While he trained and worked for more professional football tryouts, Aitken was missing lacrosse. He was missing the locker room atmosphere. Pressler also felt that, deep down, Aitken knew he could help the Atlas turn their fortunes around after a two-win 2023 season.
Aitken had good conversations with Pressler and aspired to play for another coaching legend. He wanted to team with Dickson again, as well as another pair of former Virginia teammates the Atlas added. Connor Shellenberger was selected with the second-overall pick in the 2024 PLL Draft, and Payton Cormier was claimed through waivers.
With a couple hours before Pressler had to submit the team’s 25-man roster to the league, Aitken called to ask about coming back. Pressler had to call assistant coach Steven Brooks, and with 10 minutes remaining before the deadline, he called Andrew Manning, the PLL’s Senior Manager of Lacrosse, to make it official.
“At the end of the day, when you get a Dox Aitken-type of guy that comes across your path again,” Pressler said, “you’re going to do everything in your power to make that happen. That was an absolute no-brainer for us.”
Even though Aitken hadn’t played in a year, and the team he was rejoining featured plenty of new faces, his performance has been one that looks like he never left.
The Atlas started the season 4-0, and Aitken has played a large role in the team’s early success.
His nine one-point goals — already a new career-high — are tied with Shellenberger for third-best in the league, behind only Dickson (13) and Teat (12).
Pressler and Dickson said it was easy to see how much the team missed him.
“[Last year], teams could gang up on Bryan [Costabile]; you can game plan for Bryan because we didn’t really have a secondary guy to go to at the same position,” he said. “We traded for Myles Jones mid-year. Myles Jones was solid, but you know, having Myles go through camp, having Dox go through camp, now you look at Costabile, Dox, and Myles Jones, there’s no team with three bigger, stronger, better, more physical two-way midfielders that I think we have right now.”
When asked about his own success, though, Aitken couldn’t help but pass the credit to others. He said he wouldn’t be able to score first if Trevor Baptiste wasn’t always winning the first faceoff and that Dickson doesn’t get the credit he deserves for how he brings teammates together and impacts the Atlas on the field.
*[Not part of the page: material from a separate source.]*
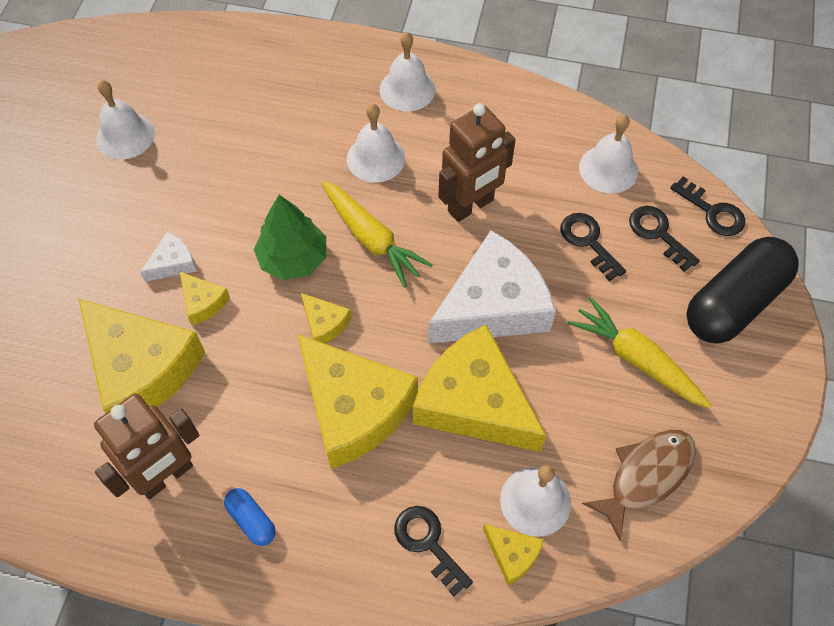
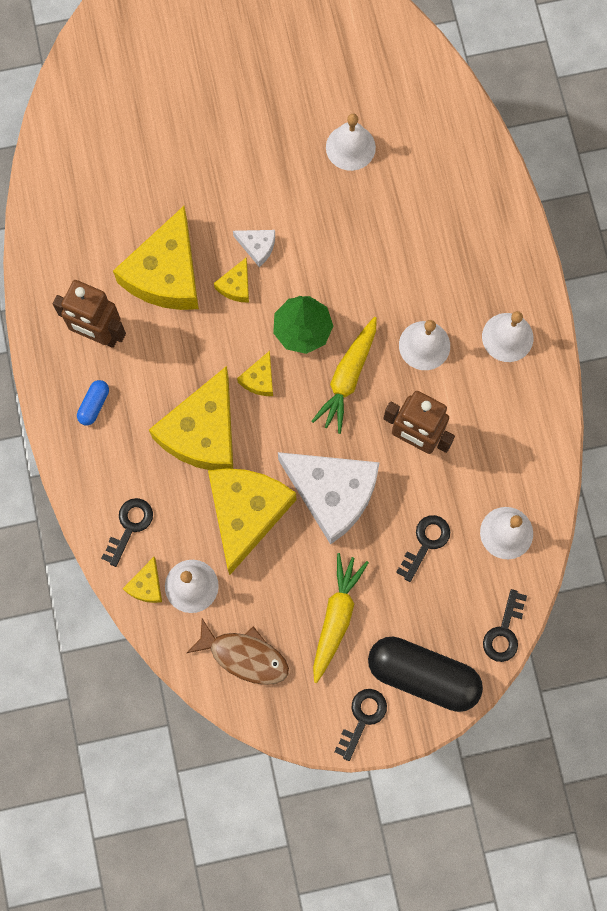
camera: 65 degrees right, 15 degrees up
(658, 234) = (460, 595): black key -> black key (362, 718)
What Aitken will give himself credit for, however, is taking everything day-by-day and making the most of every opportunity, whether it’s ended with living his dream on the lacrosse field or coming up short in his attempt to make an NFL roster.
“If you get hurt or if you fail, it’s about learning,” he said. “Losing gets a bad rap because that’s how you win at the end of the day. You gotta lose a lot, too. I think working hard is a huge part of that, so persistence and hard work is kind of my biggest thing.”